Economía de la destrucción

Todos hemos oído historias sobre destrucción de bienes, por ejemplo que se tiran cargamentos enteros de carne al mar. ¿En Argentina? ¿Exactamente quién las tira? Lo que está claro es que la escasez de un bien o servicio lo encarece, con lo que aumenta la ganancia de los que lo producen y distribuyen.

Analicemos un caso extremo. Supongamos que en un país se producen 200 toneladas de carne al día pero sólo se demandan 100 toneladas. Si la carne la produce un solo agente, o varios que se coordinan entre sí, entonces podrán venderla al precio que quieran. Pero si no se coordinan—en realidad las legislaciones modernas prohiben tales acuerdos— entonces la carne habrá de venderse al precio que cuesta producirla, y las oscilaciones económicas harán que buena parte de los productores quiebren.

(Por cierto, ya Marx advirtió que, debido a la libre competencia, el régimen de capitalismo privado abocaba a rendimientos de capital nulos o insignificantes, con la posible excepción de las empresas innovadoras, las únicas que repartirían dividendos sustanciales. Esto, aplicado a la carne, significa que si todos los ganaderos criasen su ganado con igual eficiencia, el juego del mercado hará tender sus ganancias a cero.)

Un caso particular de destrucción menor es el de la imposición de cuotas y en general el proteccionismo. Por supuesto no se protegen todos los sectores por igual, por lo que en la práctica se trata de concesión de privilegios.

Se suele admitir que el proteccionismo nacional vuelve al país menos competitivo en el contexto internacional. Para entenderlo presentaré primero la siguiente proposición:

El encarecimiento de la vida en un país encarece los bienes y servicios que para producirse requieren de mano de obra humana.

(En realidad podríamos enunciar leyes análogas sobre el precio de la energía y de las materias primas.)

Lo que se hace en la práctica es limitar el número de individuos privilegiados, lo cuál es cuantitativamente muy cuerdo. Poco importa que unos pocos ciudadanos sean muy ricos mientras su riqueza represente una fracción pequeña de la del país. Poco importa que algunos ciudadanos vivan de los demás, mientras no cobren mucho ni sean numerosos.

Por cierto, esta ley parece contradecir otra del pensamiento económico moderno: Cuanto mayor es el gasto (per cápita), mayor es la renta (percápita). Un argumento a favor de esta—para mí—falacia es que con frecuencia el encarecimiento consiste en recibir más servicios. Ahora bien, algunos de estos servicios (y bienes) son connaturales al hombre, otros son necesidades creadas, a menudo a golpe de ley. ¡La contabilidad de un país resulta muy fácil de manipular!

Volviendo al hilo principal, sólo hemos definido una economía de la escasez, no de la destrucción.
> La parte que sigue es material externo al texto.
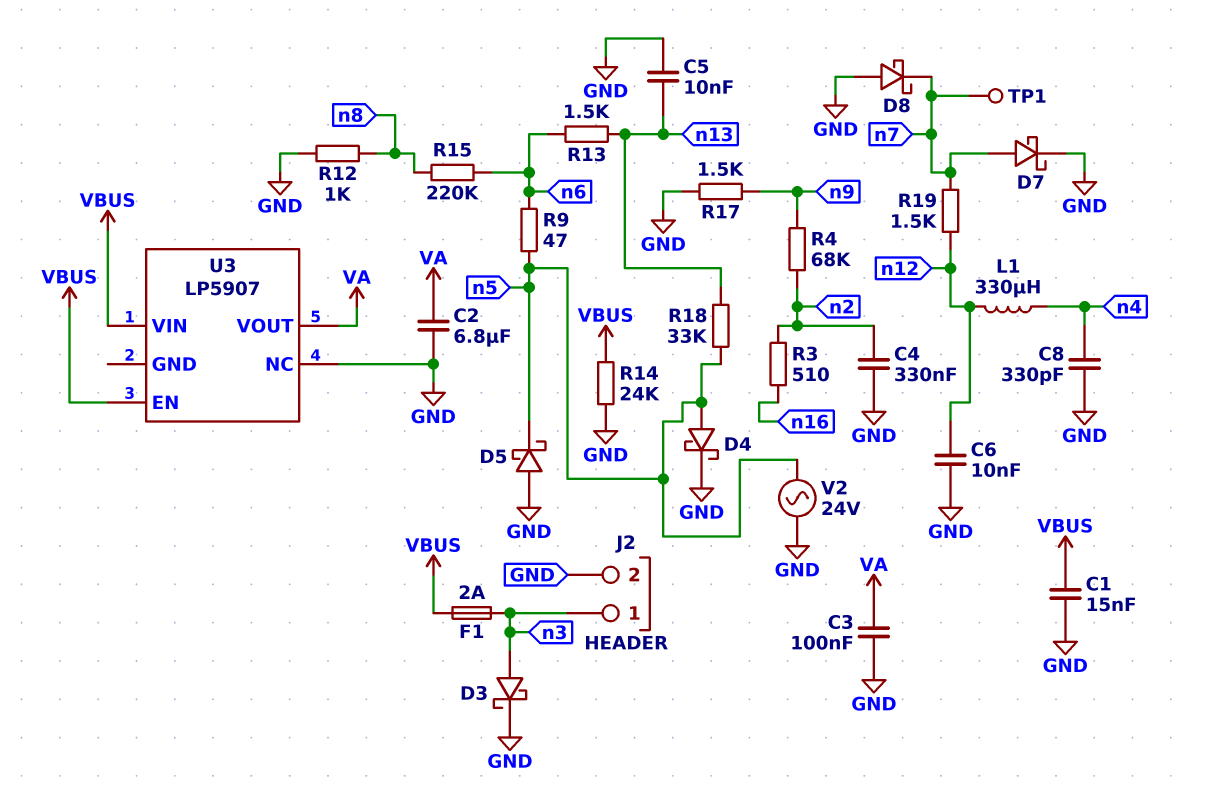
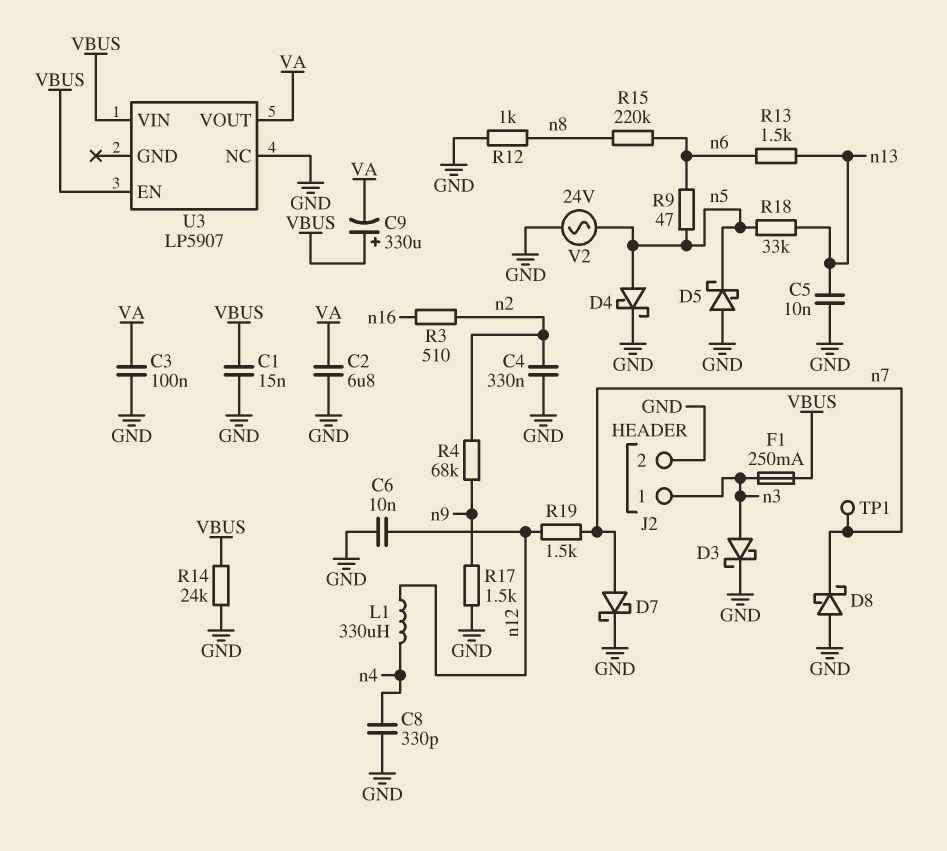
C9: none -> 330uF (plus VBUS, minus VA)
F1: 2A (VBUS, n3) -> 250mA (VBUS, n3)

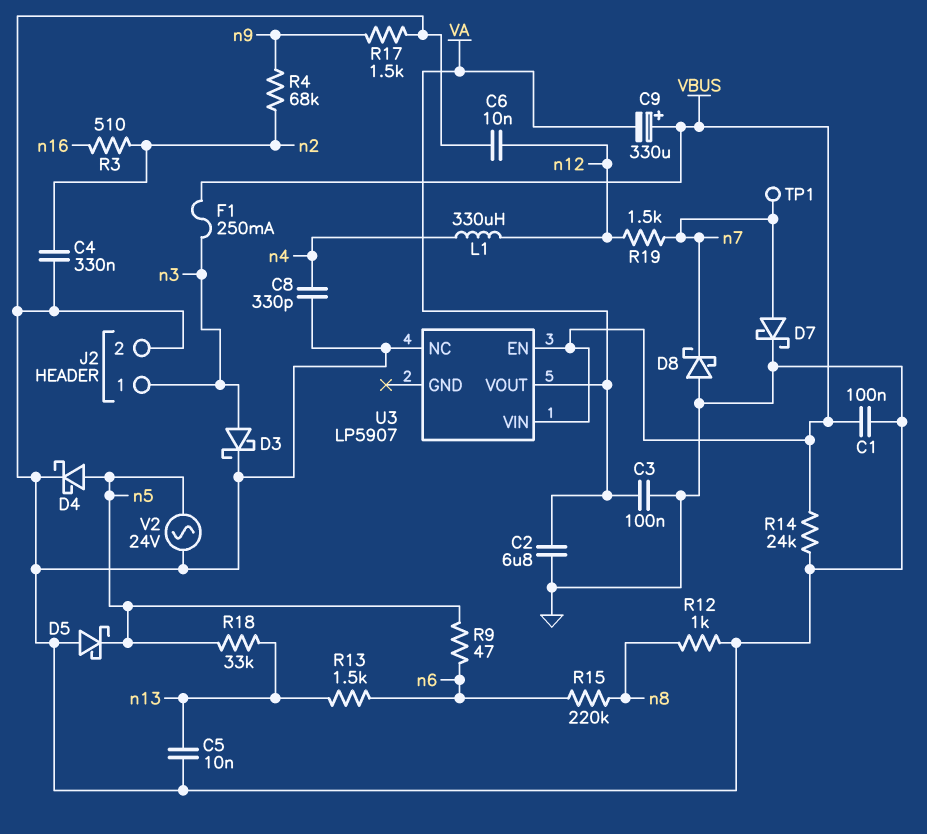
C1: 15nF (GND, VBUS) -> 100nF (GND, VBUS)

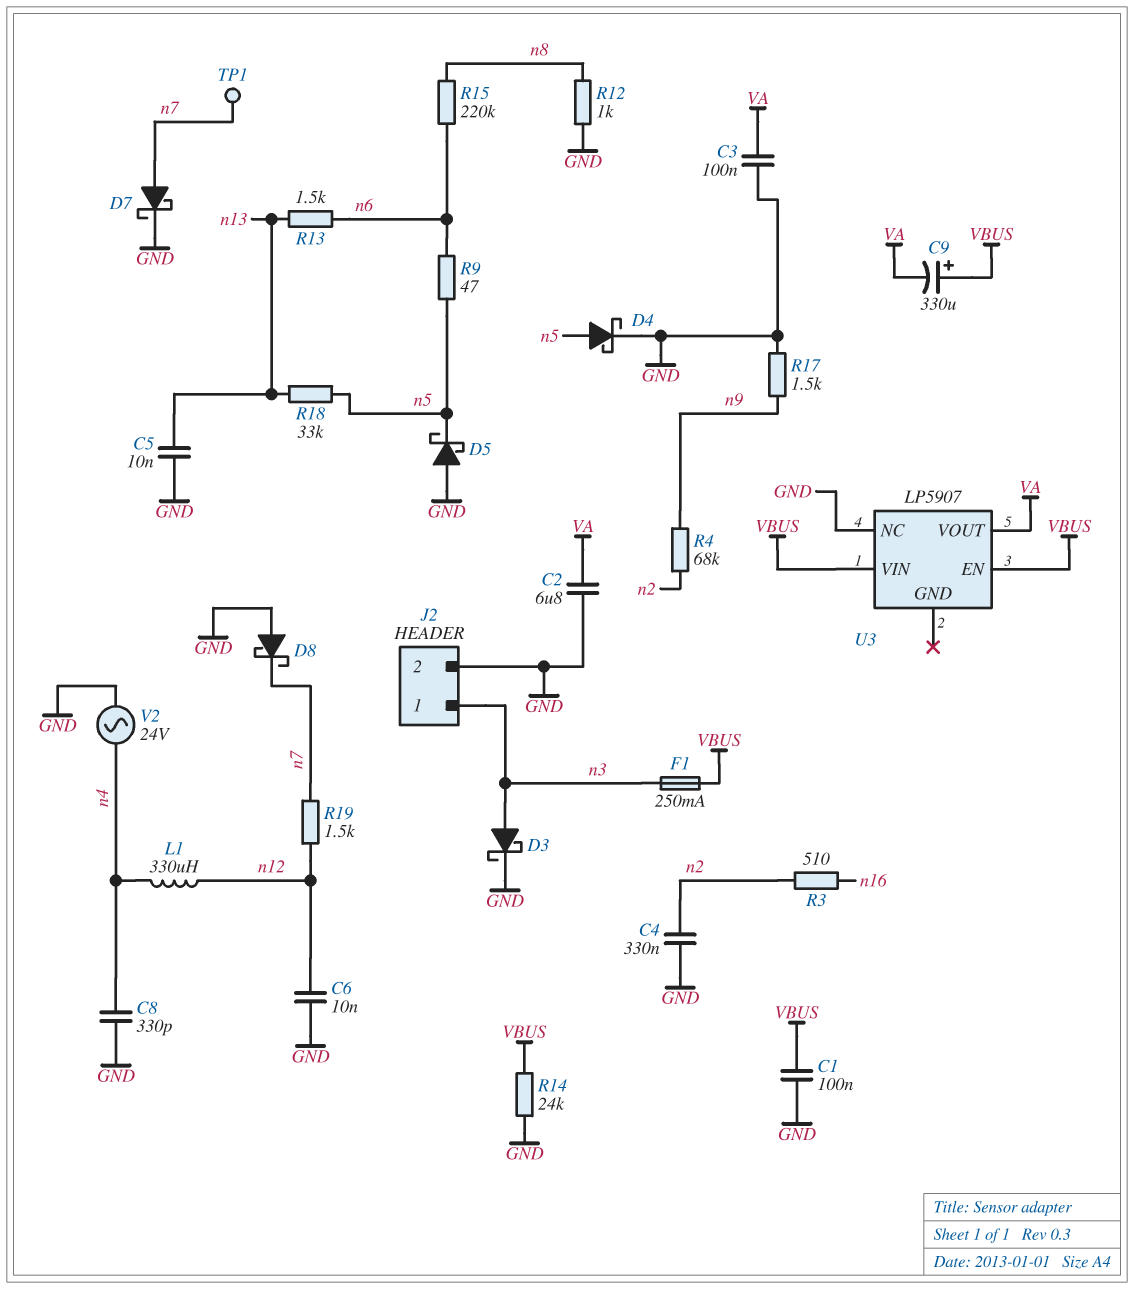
V2: AC 24V (GND, n5) -> AC 24V (GND, n4)

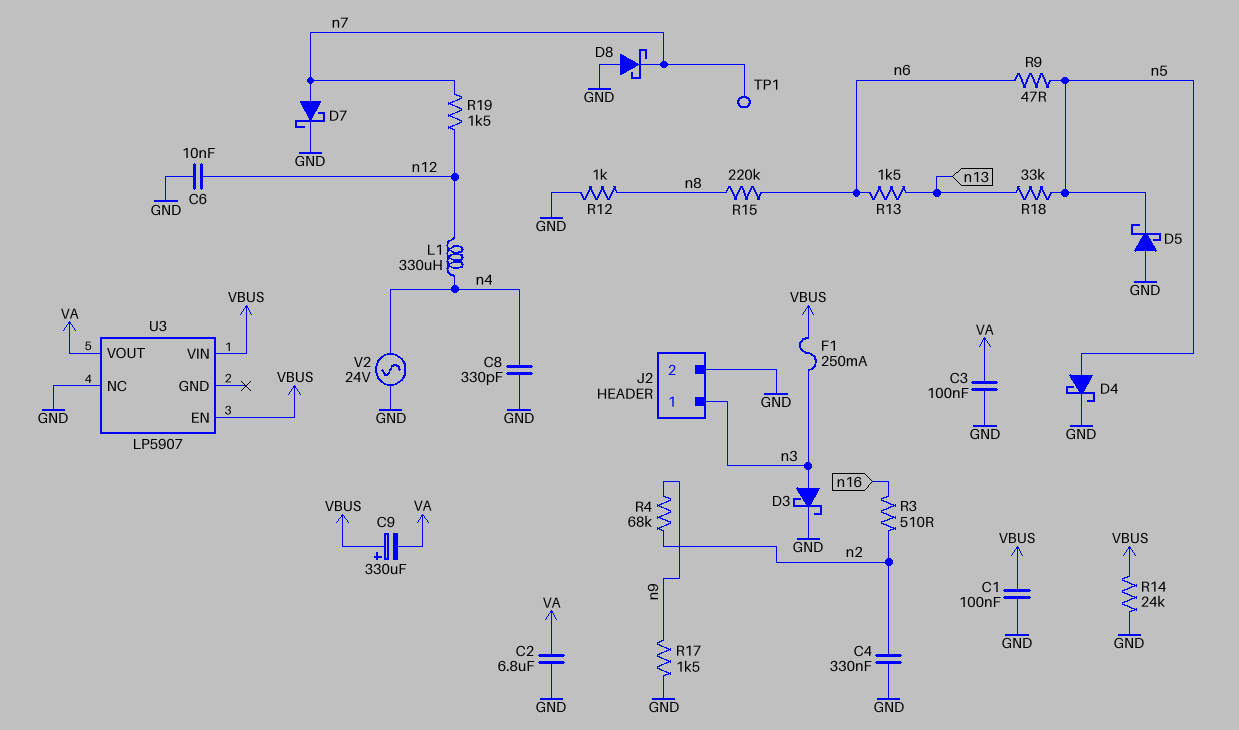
C5: 10nF (GND, n13) -> none

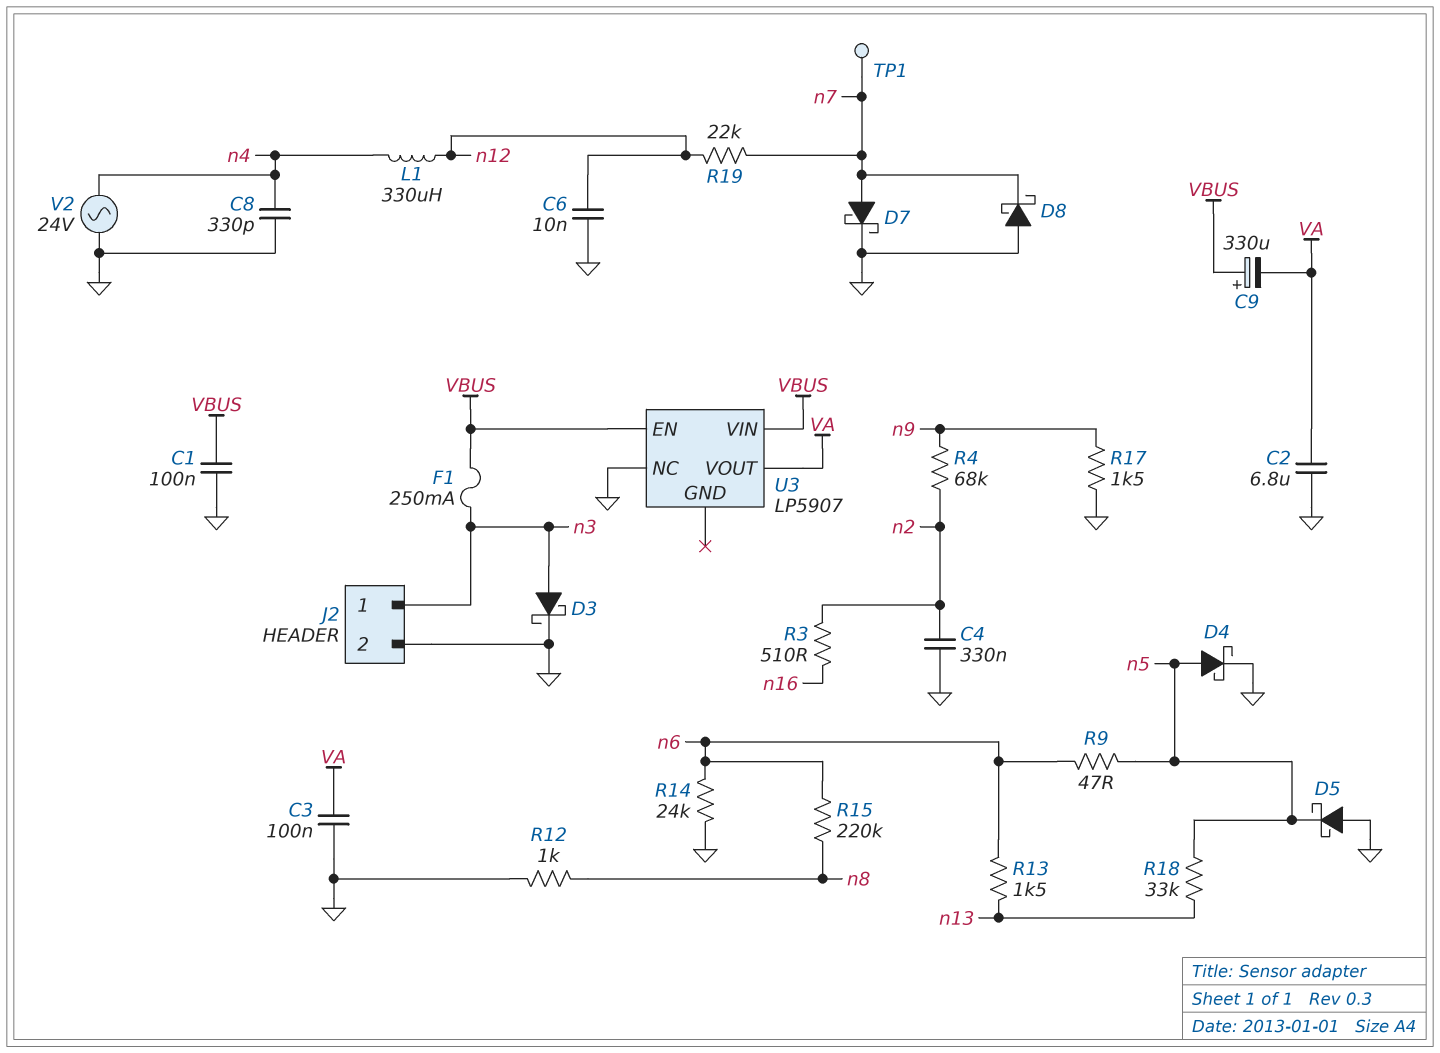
R14: 24k (GND, VBUS) -> 24k (GND, n6)
R19: 1.5k (n7, n12) -> 22k (n7, n12)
Por cierto las guerras que involucran a potencias modernas estimulan la economía a fuerza de destruir, principalmente instalaciones y objetos. Uno empieza bombardeando las infraestructuras del enemigo. Más aún, los bombardeados pueden sentir su economía estimulada y revitalizada. Los países perdedores de la Segunda Guerra Mundial se convirtieron en paraísos tras su reconstrucción.

(Una vez vi una película por supuesto norteamericana sobre un país pequeño que decidía provocar una guerra con el gigante militar EEUU para beneficiarse del trato que dispensa a los derrotados. O los ancianos japoneses pobres que delinquen a posta porque en la cárcel se vive materialmente mejor.)

Entonces, ¿por qué hablo de destrucción? Empezaría diciendo que la escasez se consigue dificultando la producción de un bien y obstaculizando la autoproducción. ¿Esto existe en la realidad y más allá de la más disparatada teoría?

Por supuesto una economía orientada a las exportaciones—¿acaso la española no depende en última instancia de sus exportaciones?— minimizará los privilegios y tratará de abaratar la vida de sus ciudadanos.

¿Pero la producción de qué bienes y servicios se cierra?